In the same way, what I’m fed up and what so many people are fed up with isn’t the Christian religion itself, but the way Christianity is presented by so many Christian leaders.
Because we know that the way of Jesus is about finding wholeness.
We know that the way of Jesus is about being set free and standing tall.
We know that the way of Jesus is about living the life you were meant to live.
And it is SO IMPORTANT that we proclaim this to the world.
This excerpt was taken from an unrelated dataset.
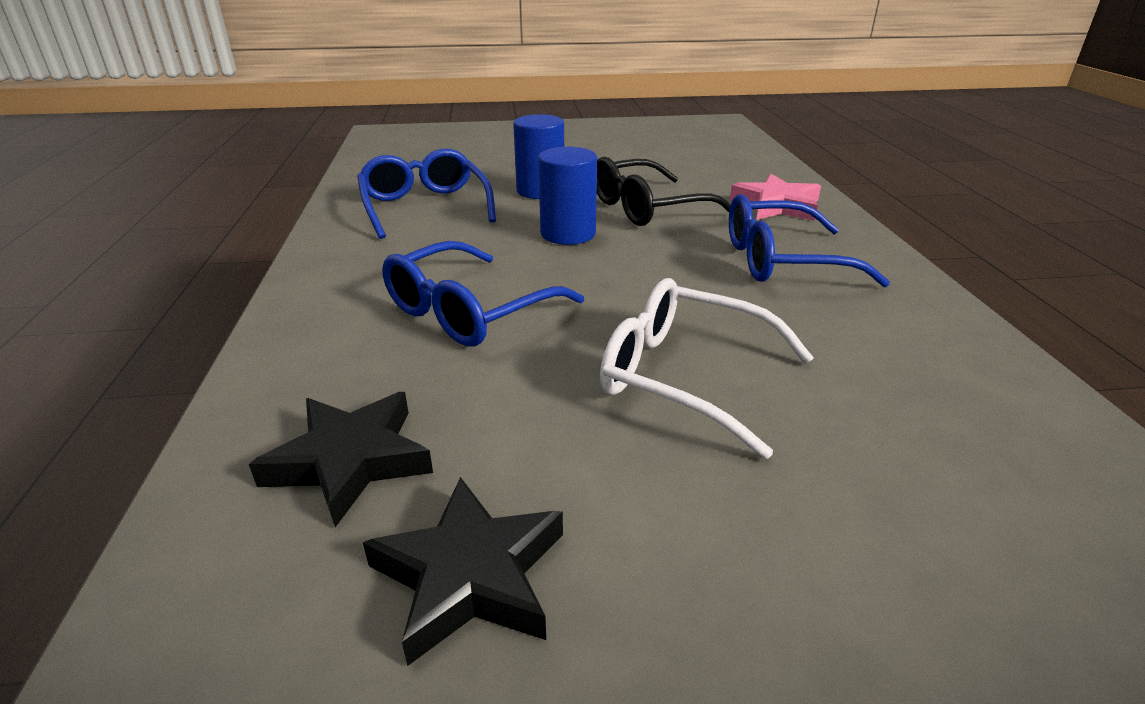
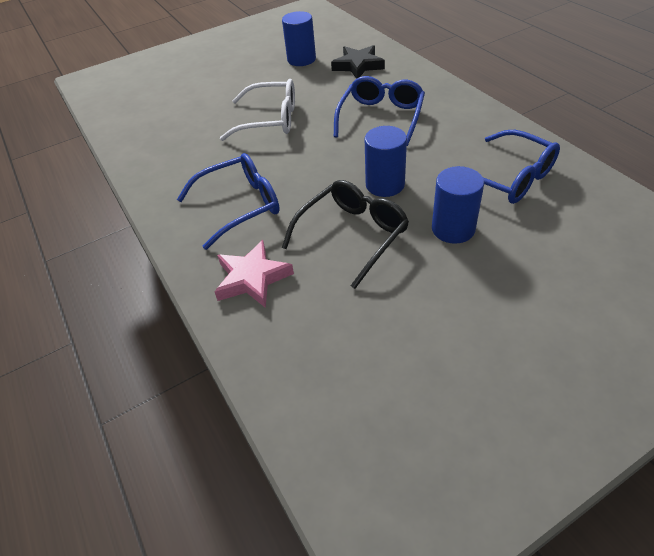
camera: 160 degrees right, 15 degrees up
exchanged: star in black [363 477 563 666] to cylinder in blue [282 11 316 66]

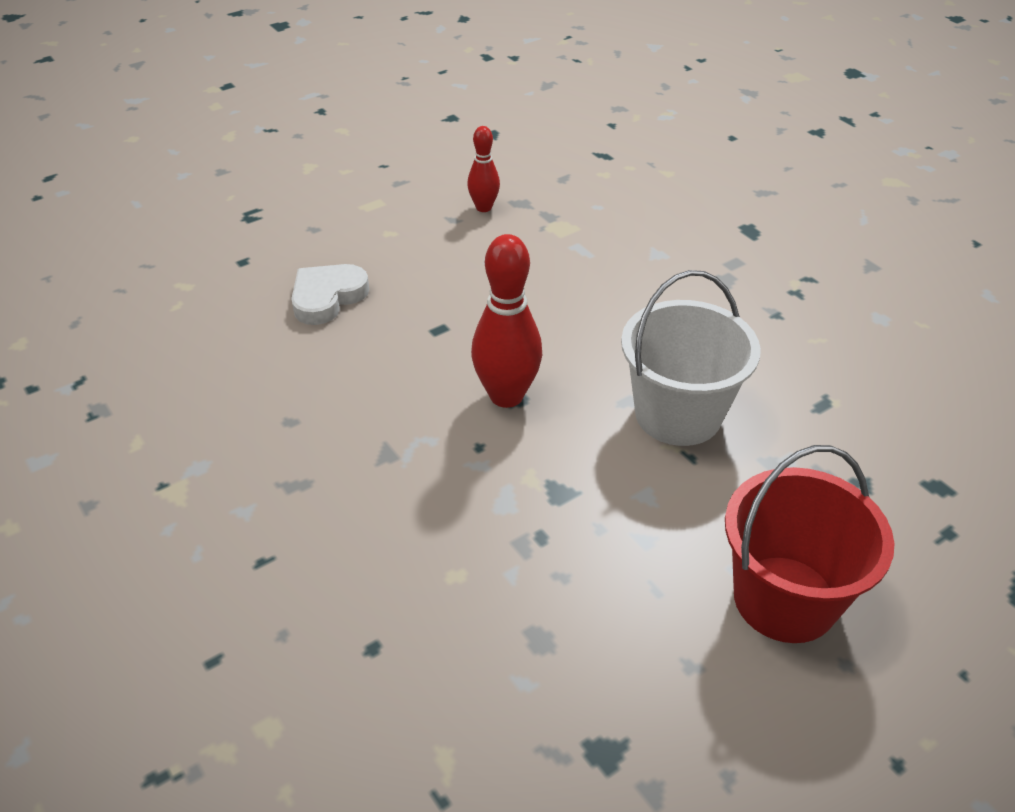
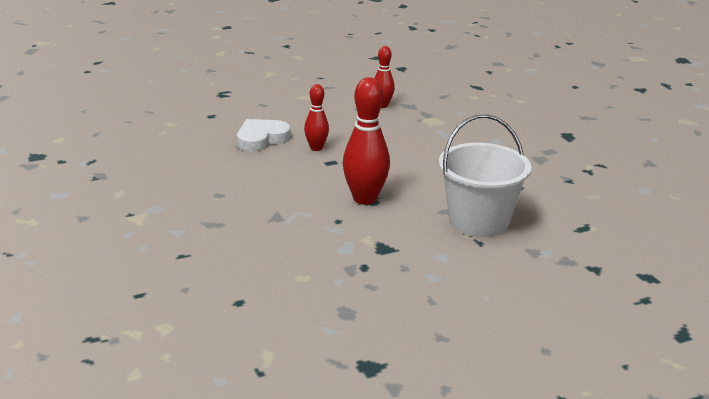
camera: 10 degrees right, 15 degrees down
missing: bucket in red [725 445 895 643]
appeared: bowling pin in red [304 84 329 151]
Don’t you think?
So many in our society only hear that religion is about rules and burdens and putting people in their place.
So many only hear that religion is about judgment and condemnation.
So many only hear that religion is about defending our way of life, without asking whether or not our way of life is in line with how Jesus would have us live.
To all those who are FED UP with religion, we say: that’s not what it’s supposed to be about.
You’d think that, after 2,000 years of following Jesus, the church would have a better understanding of this, that we’d be better at proclaiming Jesus’s message of wholeness and healing to the world.
But you know, there’s no better time than NOW to start proclaiming this message to the world.
So let’s do it.
In our conversations with others, when religion comes up, let’s be the first to say, THAT’s not what religion is about; THIS is what religion is about.
In the things we share online, let’s let the world know that our faith is about bringing wholeness to a fragmented world.
In the compassion we show to our community when we feed the hungry or collect clothing or talk with elected leaders about how to help the homeless, let’s show the world what TRUE religion is really about.
Because, like Jesus, we are FED UP with the way religion has been practiced and presented in our world. It’s time to show the world a new way. It’s time to practice our religion the way Jesus practiced his: with love and compassion for all people, lifting people up, removing from them the burdens that have been placed upon their shoulders, so that all people can stand tall and live their lives to the fullest, as God so deeply desires.